Latin America and the Caribbean
International Women’s Day March Met with Violence in Mexico
Officers forced back protesters with tear gas and riot shields in Mexico City earlier this week at a demonstration to honor International Women’s Day. The protesters called for the government to address the country's poor record on femicide and gender-based violence. Government figures suggest at least 939 women were victims of femicide in 2020. Clashes between women's rights campaigners and police are becoming more common in Mexico City as activists say it is the only way the government will pay attention to them. They have accused President Andrés Manuel López-Obrador of ignoring the problem of violence against women. Last year, López-Obrador claimed the issue of femicides had been "manipulated" by critics of his administration.
Lula Attacks Bolsonaro in Speculated Comeback
Former Brazillian President Luiz Inacio Lula da Silva attacked the Bolsanro administrations handling of the COVID-19 crisis on Wednesday, just days after a judge cleared he would be eligible to rerun for office in 2022. Lula neither confirmed nor denied heated speculation that he might now challenge Bolsonaro in the 2022 presidential race as the left-wing Workers Party candidate. Da Silva had been convicted for corruption and money laundering in 2017, but those convictions were annulled on Monday by Brazilian Supreme Federal Court Justice Luiz Edson Fachin, effectively restoring his right to run for office.
Bolsanro continues to face fierce criticism of his handling of the pandemic. The country reported a record high of Covid-19 deaths Tuesday, with 1,972 new fatalities in 24 hours, bringing the total toll to 268,370. He defended his pandemic response from da Silva's criticisms late on Wednesday, claiming that his government empowered local officials and arguing that imposing lockdown measures would only "lead the citizen to a situation of poverty."
Fire in Cairo’s Clothing Factory
On Thursday, March 11th, a fire killed at least 20 people and injured 24 in Egypt’s capital. The cause of the fire is unknown, but 15 trucks were needed to extinguish the fire as smoke spread through the city. Following the 2011 revolution, the country has had continuous fires over the years due to a lack of safety standards in construction. For example, in 2020, an oil leak in a highway in Cairo left 17 injured, and last month another fire started in an unlicensed shoe warehouse in Giza.

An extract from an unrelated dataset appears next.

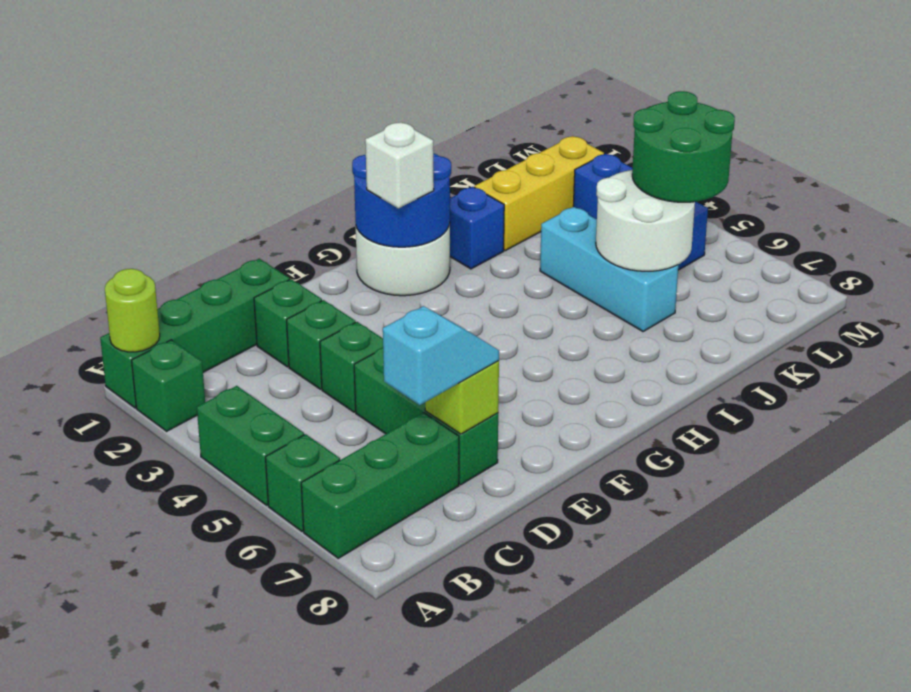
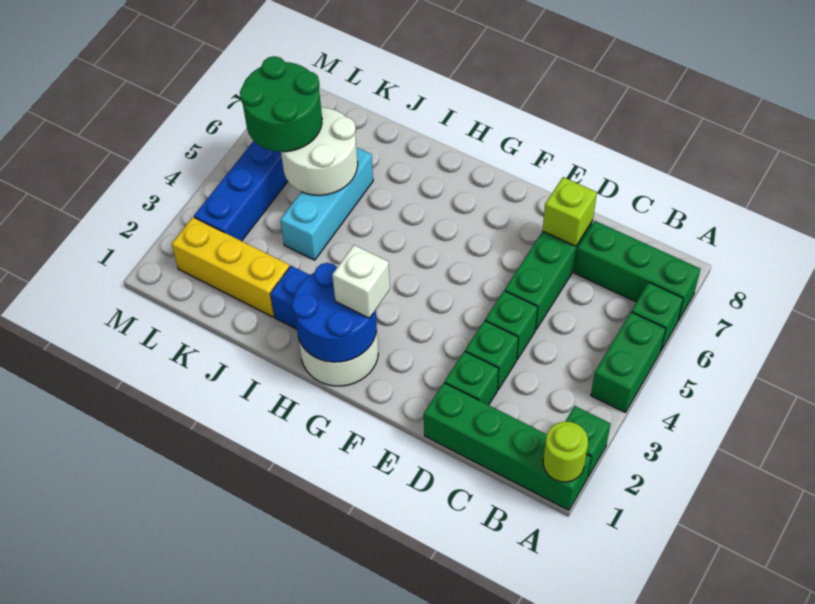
cyan slope C7:D7 level 3 top C -> none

Loujain al-Hathloul Loses Appeal Against Her Sentence
The Saudi Arabia women’s rights activist Loujain al-Hathloul was released from prison on probation after three years, subjected to a five-year travel ban and other restrictions. Loujain al-Hathloul had a crucial role advocating for women’s rights to drive but was detained in May 2018, a few weeks before the ban was lifted. Human rights organizations reported that, during the first three months of detainment, interrogators had tortured her and at least three other women, although the Saudi government denied all accusations. In December of 2020, a terrorism tribunal found the activist guilty of “inciting change to the basic ruling regime” and “serving a foreign agenda inside the kingdom by using the internet with the objective of damaging public order.” At the first appeal hearing last week, Loujain al-Hathloul was asked by the judge whether she wished to “show repentance,” in which she replied he had “proven in all her defenses that she had committed any crime based on local and international laws.”